YOUR OBJECTIVE ->
If a record contains a picture, skip the picture and transcribe the rest exactly.

RECORDS FOR THIS EXERCISE ->
....
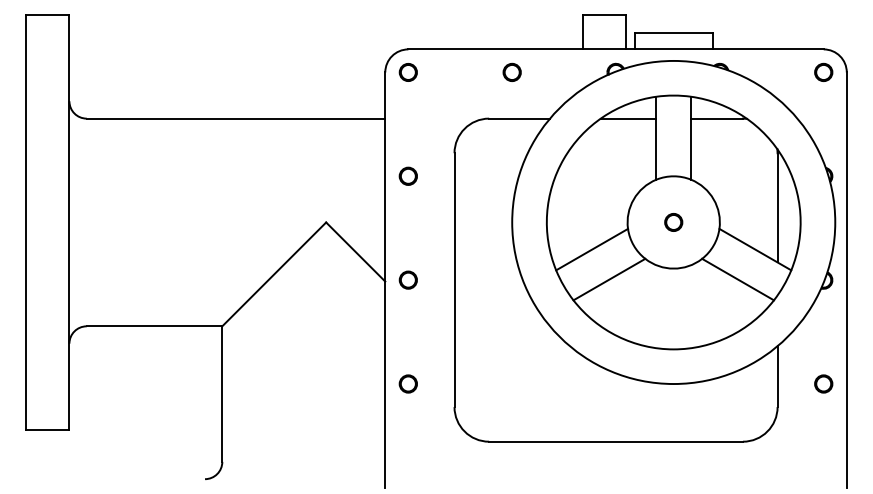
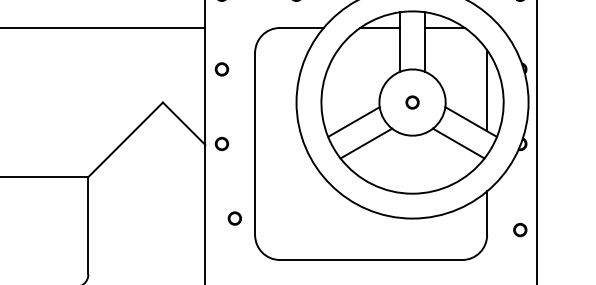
circle: (407, 383) -> (234, 218), moved
circle: (823, 383) -> (520, 229), moved

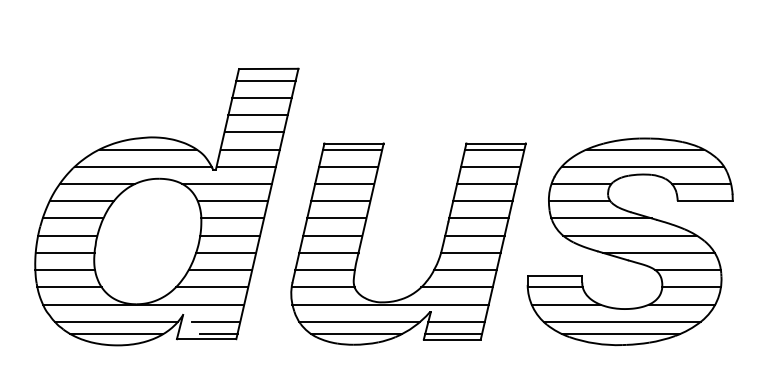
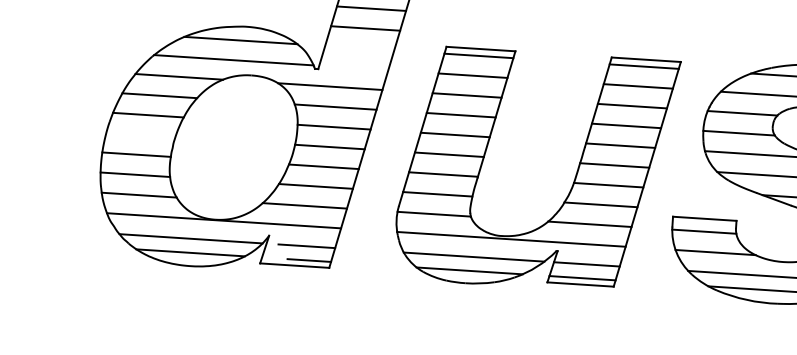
line: (249, 149) -> (358, 48), removed
line: (245, 166) -> (352, 67), removed
line: (67, 235) -> (140, 134), removed

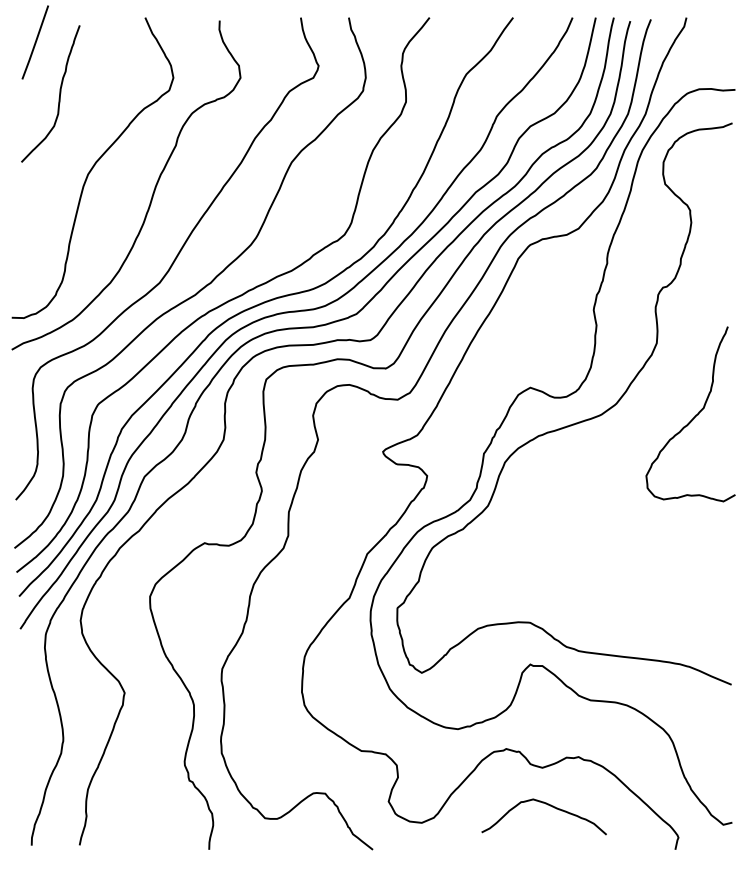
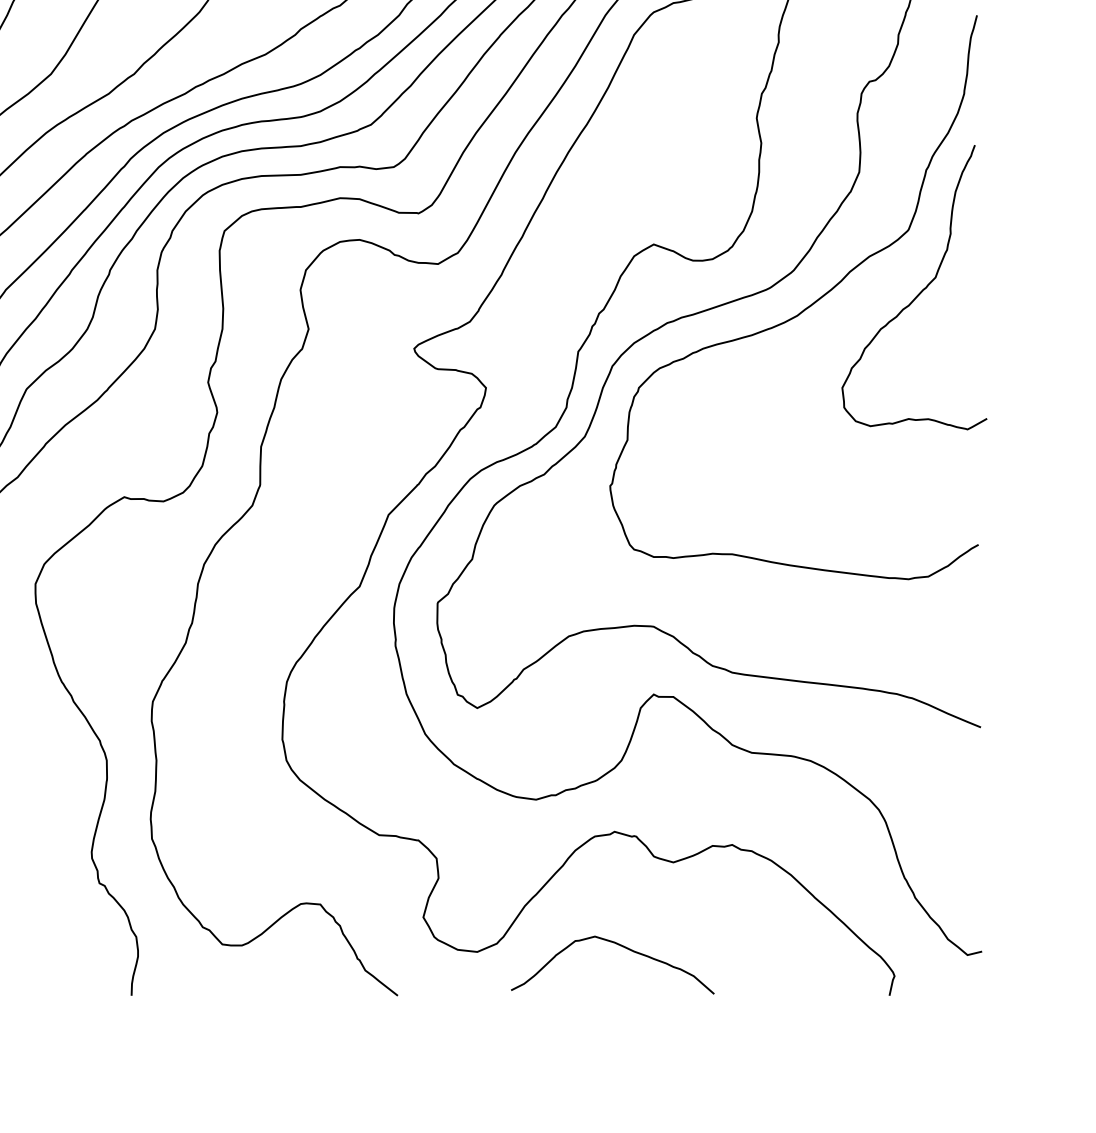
curve: (620, 428) -> (800, 310), added
curve: (547, 805) -> (618, 946), moved

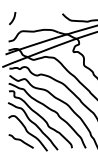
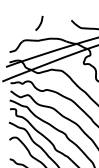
curve: (12, 18) -> (39, 23), moved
....
RESULT OF THE EXERCISE ->
circle: (407, 383) -> (234, 218), moved
circle: (823, 383) -> (520, 229), moved

line: (249, 149) -> (358, 48), removed
line: (245, 166) -> (352, 67), removed
line: (67, 235) -> (140, 134), removed

curve: (620, 428) -> (800, 310), added
curve: (547, 805) -> (618, 946), moved

curve: (12, 18) -> (39, 23), moved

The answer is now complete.